Before and after difference data
────

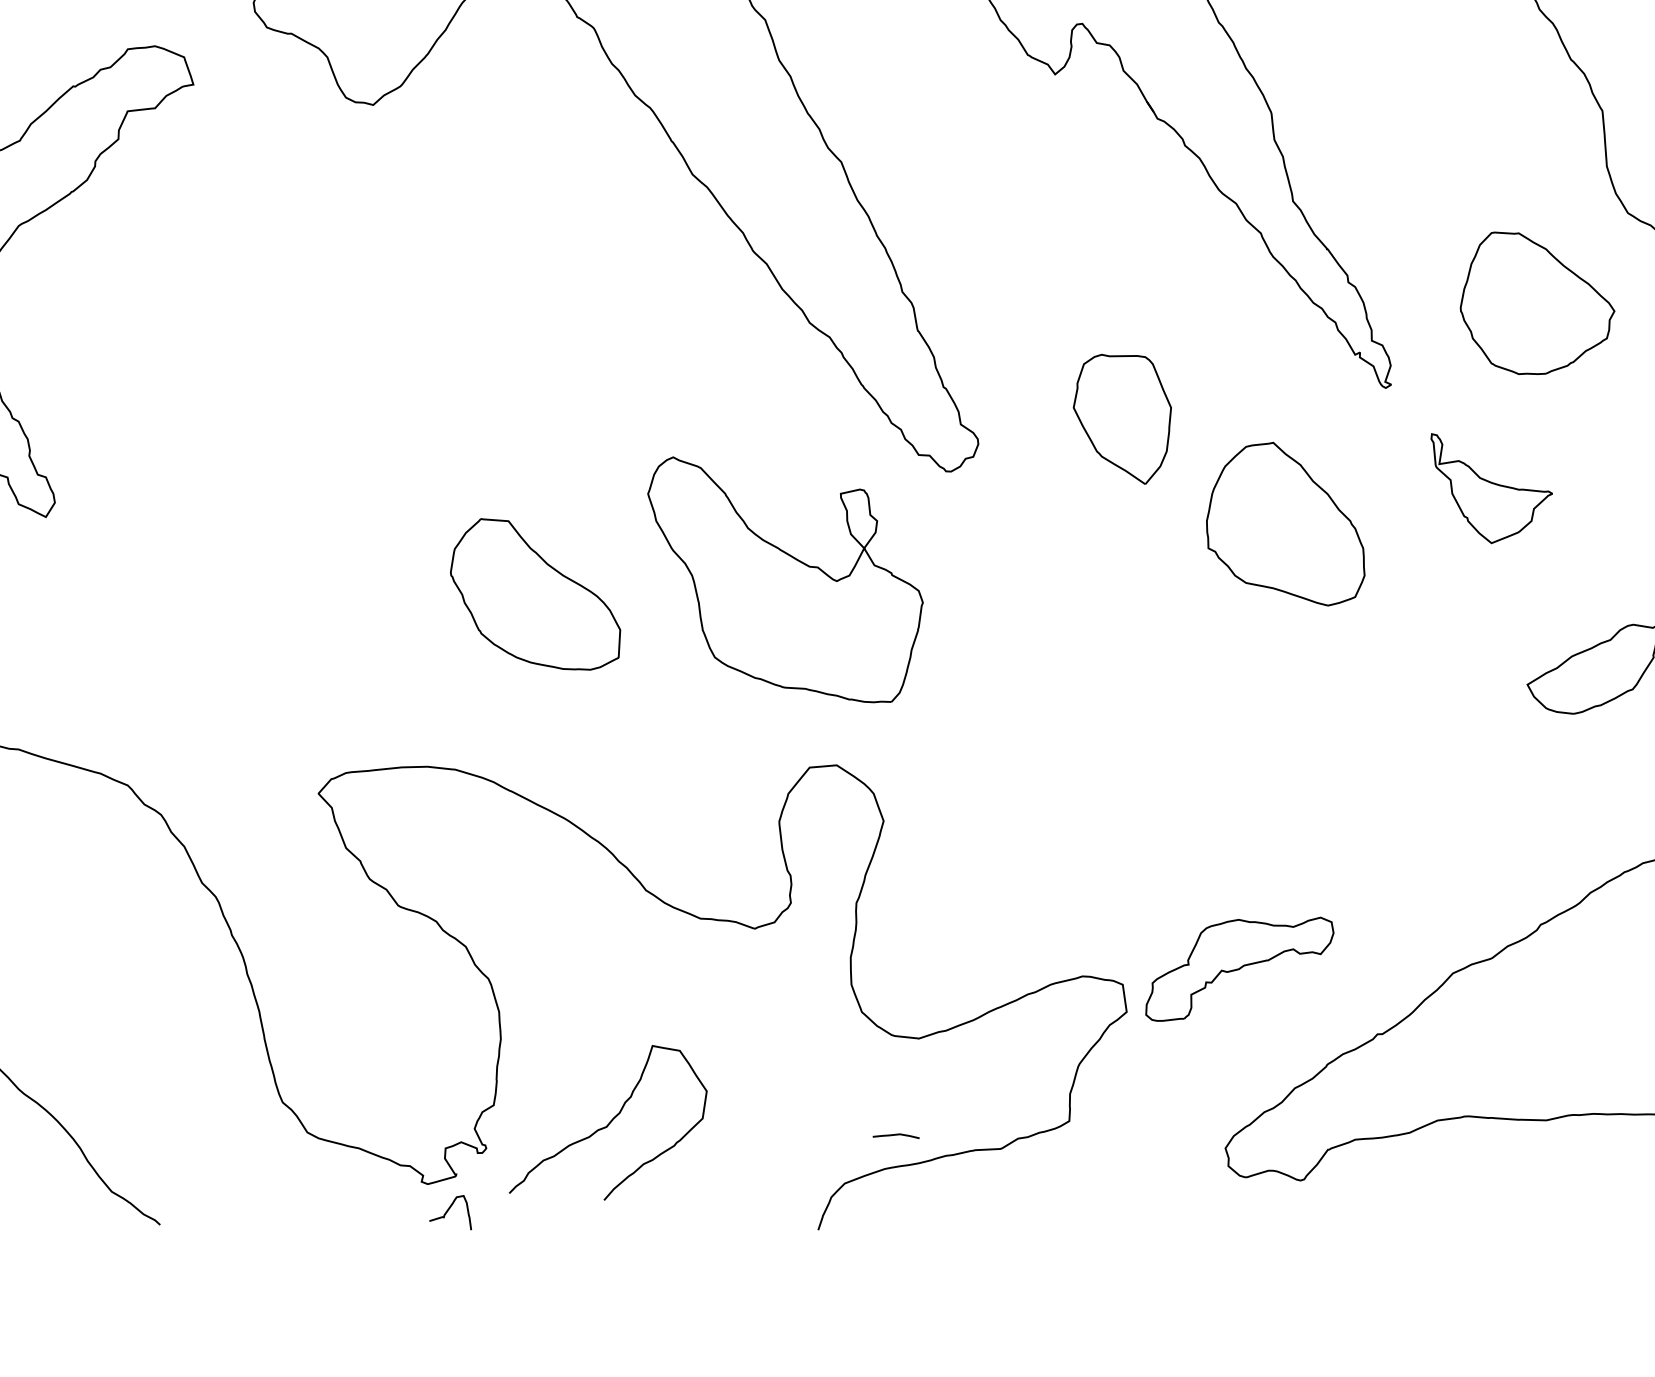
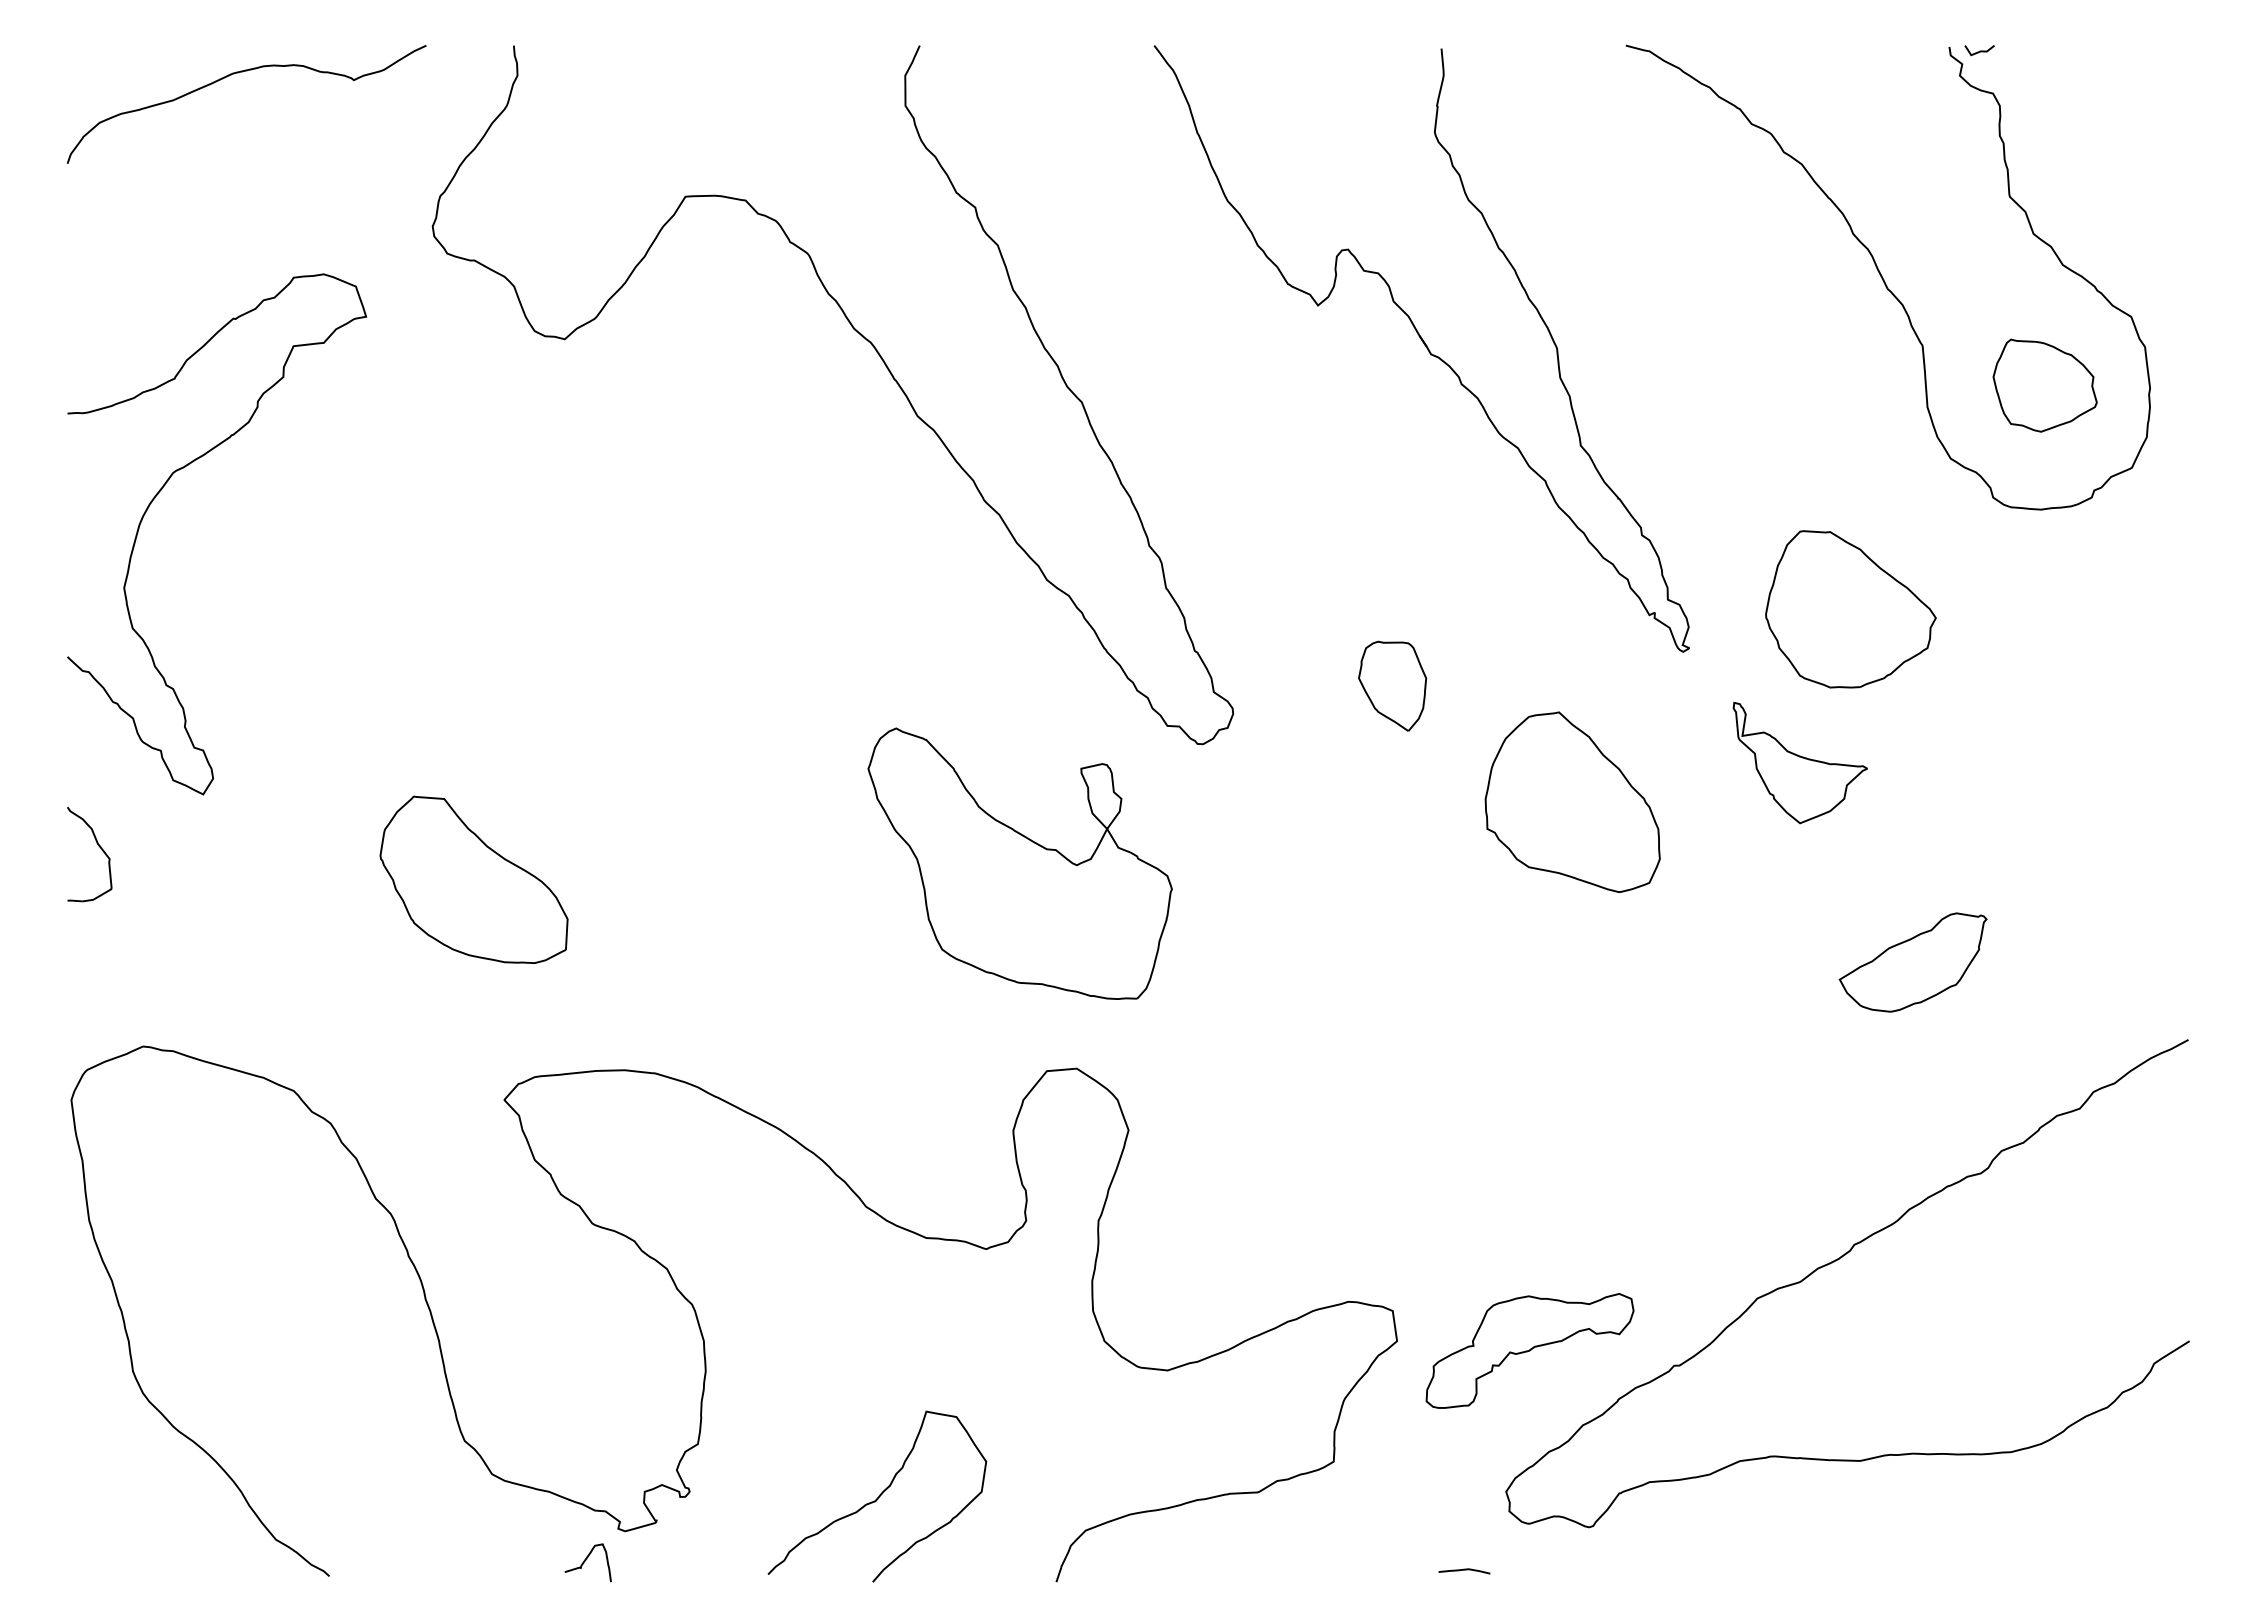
part: (1537, 303) -> (1850, 609), moved
part: (1122, 418) -> (1392, 685), size x0.62
part: (535, 594) -> (473, 879), moved
part: (1239, 968) -> (1529, 1350), moved
curve: (609, 1122) -> (878, 1496), moved
curve: (896, 1135) -> (1464, 1570), moved
curve: (449, 1210) -> (586, 1560), moved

────

_Assignment:_ Skip every picture and transcribe the data above exactly.

_Task answer:_
part: (1537, 303) -> (1850, 609), moved
part: (1122, 418) -> (1392, 685), size x0.62
part: (535, 594) -> (473, 879), moved
part: (1239, 968) -> (1529, 1350), moved
curve: (609, 1122) -> (878, 1496), moved
curve: (896, 1135) -> (1464, 1570), moved
curve: (449, 1210) -> (586, 1560), moved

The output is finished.